I checked out various ways to control the stepper motors. The easiest seem to be EasyDriver and Adafruit’s shield. I went for the shield, since it’s only slightly more expensive but you can control 2 motors with it.

You need to assemble it. I didn’t have much soldering experience, but it was pretty easy using the instructions. It took me around an hour.

The motors

Dan sells his DrawBot in kit form, and this comes with motors that can do 400 steps per rotation (see https://www.sparkfun.com/products/10846, more or less same price). This type of motors are used by CNC machines, so there pretty accurate. I’m using the steppers sold by Adafruit, which can only do 200 steps per rev. That means there’s only half as precise. In pratice, the results I get don’t seem that bad, but I’m curious what the difference is.

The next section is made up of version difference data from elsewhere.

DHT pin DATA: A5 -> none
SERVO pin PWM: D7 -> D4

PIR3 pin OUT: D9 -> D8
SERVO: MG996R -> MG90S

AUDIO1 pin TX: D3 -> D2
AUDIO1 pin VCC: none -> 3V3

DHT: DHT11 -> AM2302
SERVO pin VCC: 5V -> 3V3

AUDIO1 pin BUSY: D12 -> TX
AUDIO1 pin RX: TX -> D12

The wiring for the motors is explained on Adafruit’s product page:

After this I downloaded the library for the shield and I ran the examples. Everything seemd to work fine.

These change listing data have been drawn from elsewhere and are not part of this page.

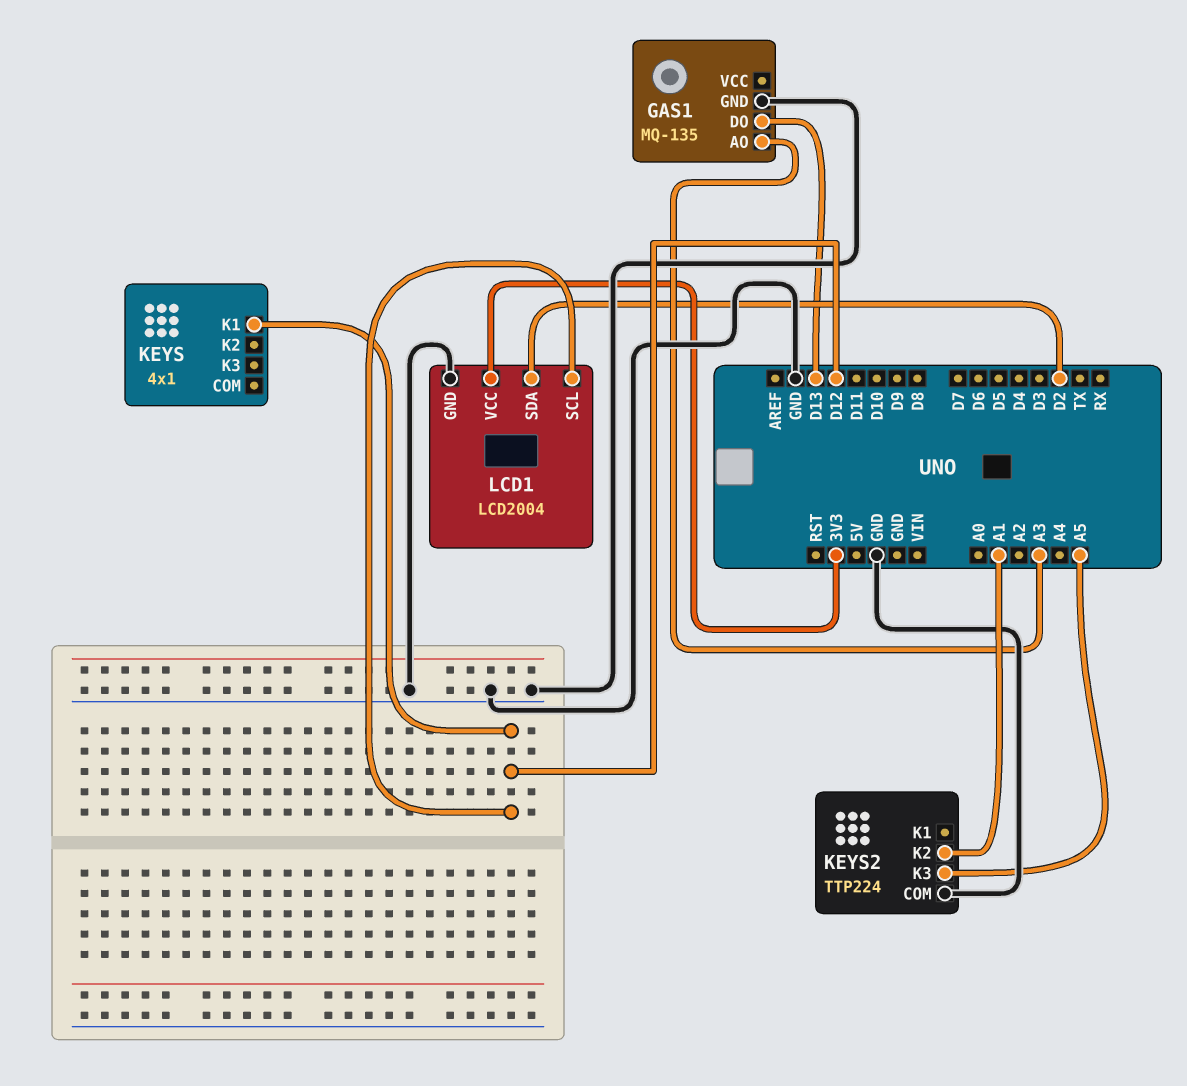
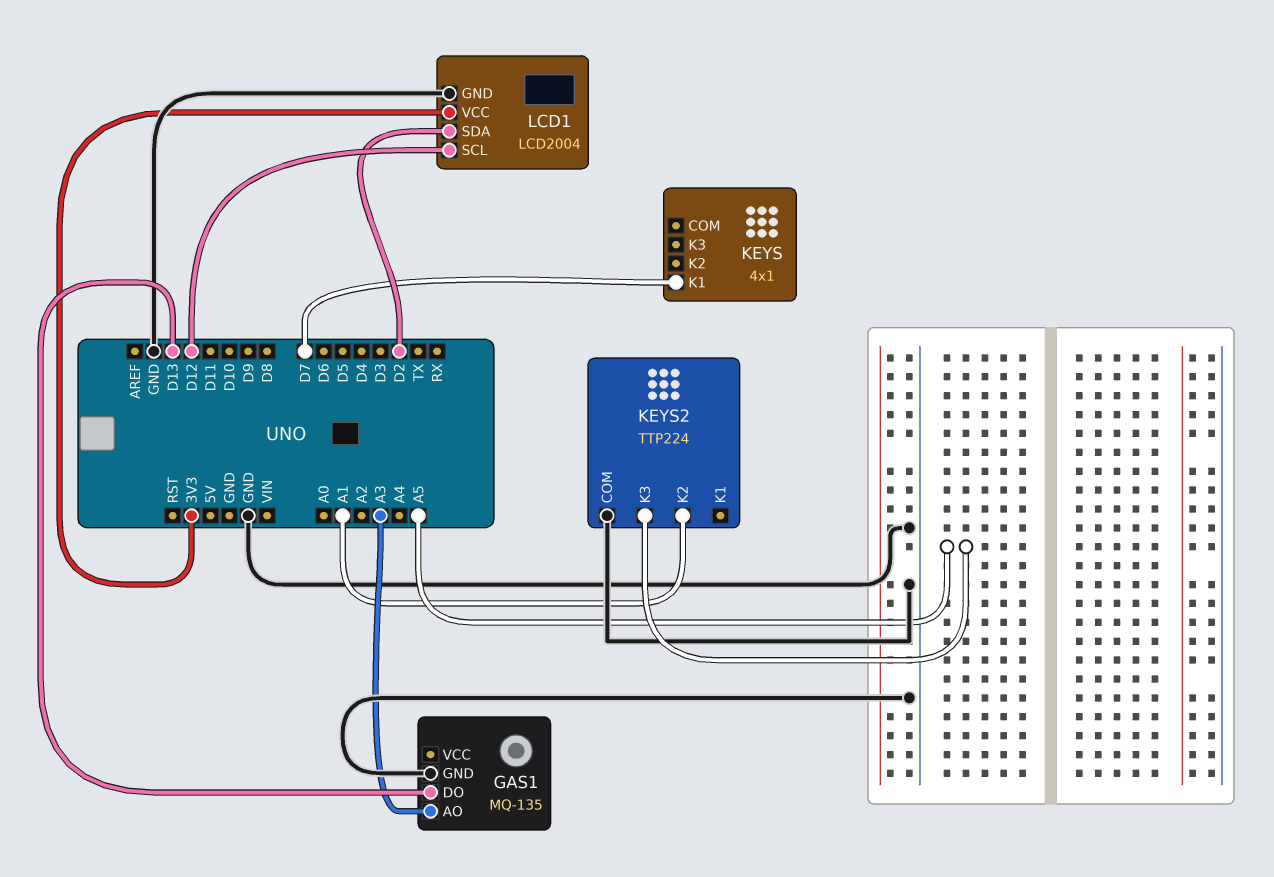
KEYS pin K1: D12 -> D7

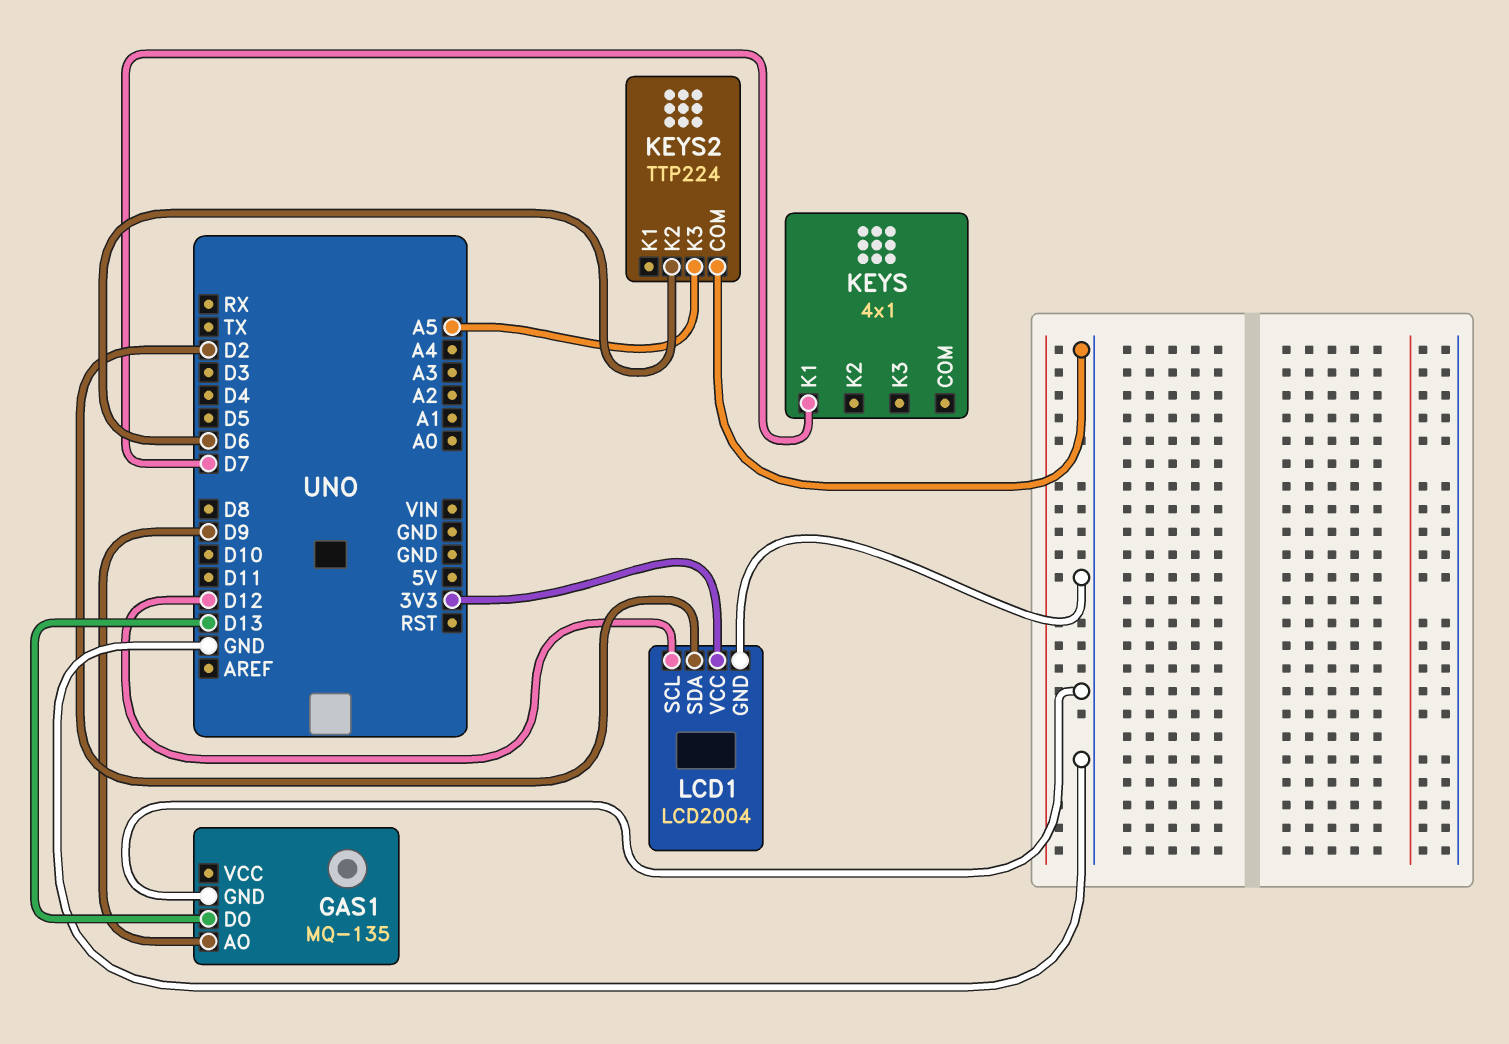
GAS1 pin AO: A3 -> D9
KEYS2 pin K2: A1 -> D6

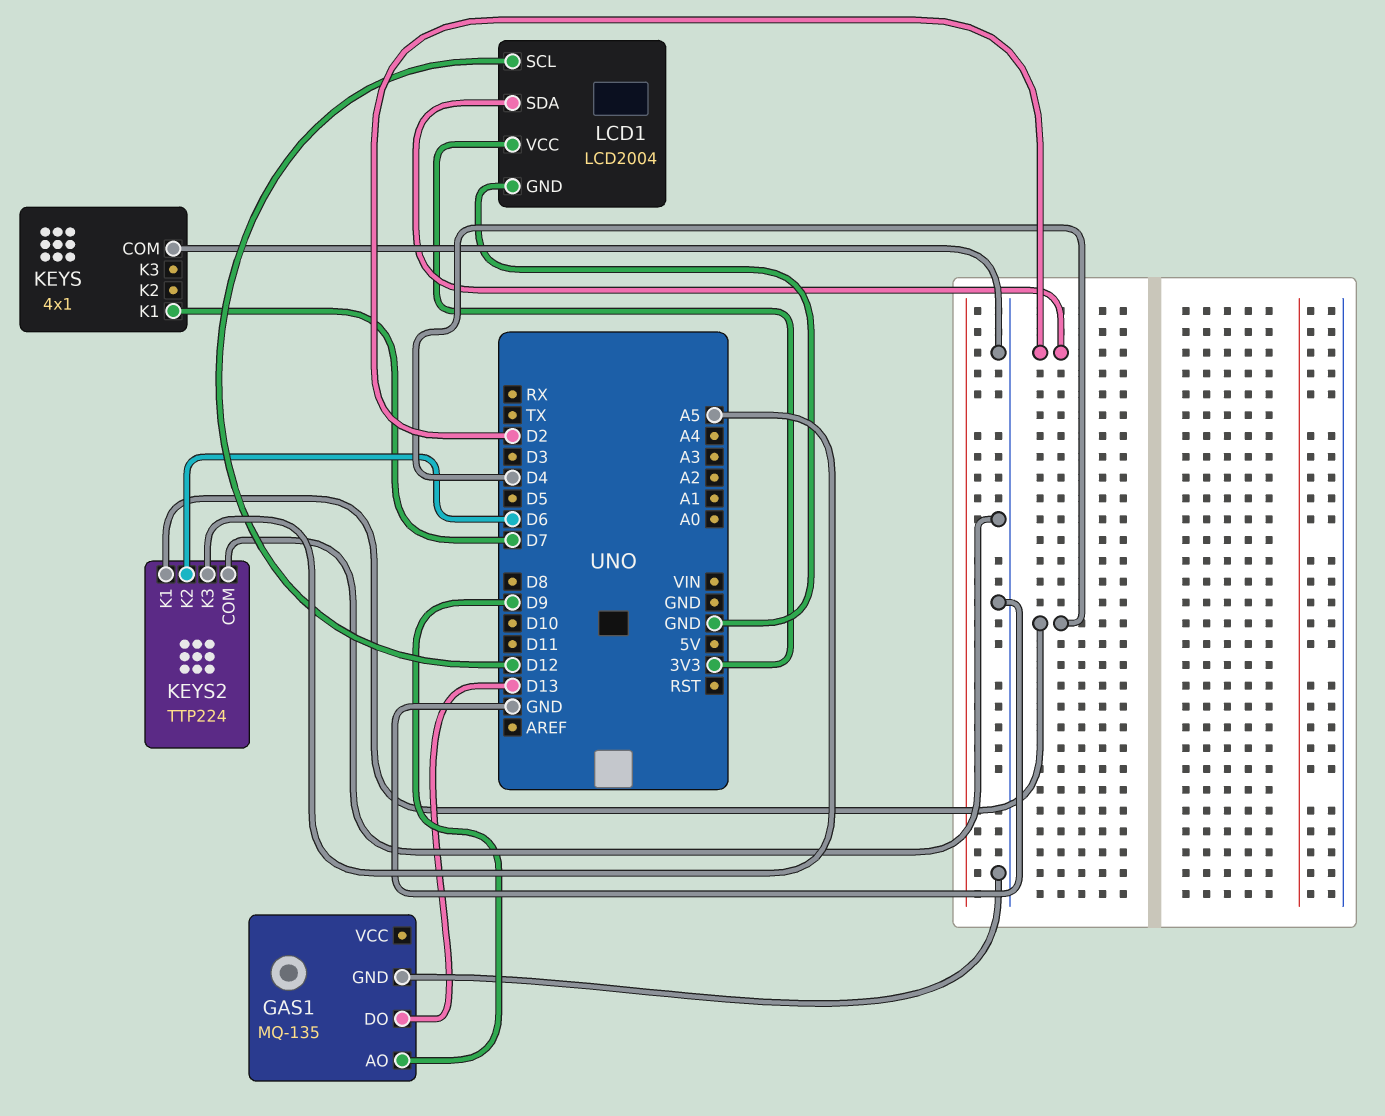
KEYS pin COM: none -> GND
KEYS2 pin K1: none -> D4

The wires on the motors were short (around 20 cm) so I extended them by connecting them to 1m wires I cut and tinned. I used screw terminals because I wasn’t sure if I was going to keep the motors in this setup. It was a good idea to spend a few euros on getting wires in the same color. This made this job much easier.

The motors need 12V and 350mA each. I got a 12V/4amp power supply in the form of those metal boxes. You need to buy a power cord seperately for these things.

Motor mounts

You’ll some way to hang the motors on a wall or a board. Dan’s 3D-printable design for the mounts is nice: it functions as an L bracket, and it has holes for the thread. I adapted it for laser cutting by tracing it in Rhino and adding some notches so the parts could be glued.

Here is what I sent to the laser cutter:

I used 3 mm acrylic. Here is the mount after glueing:

I forked Dan’s project on GitHub and added the files in AI, PDF and Rhino format.

Spools

I really like this bobbin design from Stuart Childs. It can be laser cut, and it has a hole for a screw that can be used to tigthen the spool to the motor.

Stuart’s bobbins are too big for the motor mounts I used, so I made a variation on it:

I cut this on 3mm plywood. I’m using fishing line for the thread, and I connected it a screw after to the second disc. This is how the whole thing looks when it’s assembled:

The “files for lasercutting can be found on GitHub.

Pen holder

I reused the same idea of the tightening screw for the pen holder. This is the file that was sent to the laser cutter:

This was cut on 3mm acrylic. Here is the finished piece:

The hole in middle is big enough for the tip of a Staedtler marker. I had to add a bulldog clip on the top to add some extra weight so the pen holder would be close enough to the board.

Firmware

I loaded Dan’s DrawBot firmware into my Arduino. There’s a couple of very important changes I made:

  • Bobbin size was set to 3mm.
  • And, most importantly: the maximum speed of the motors was decreased from 2000 RPM to 250 RPM. It took me a while to understand that this was necessary. With the 2000 RPM setting, the motors couldn’t keep up. They went a little forward, and then back again.

See the changeset on Github for the exact code.

Drawing

Dan’s DrawBot project includes a handy interface for controlling the drawing machine and sending images to it.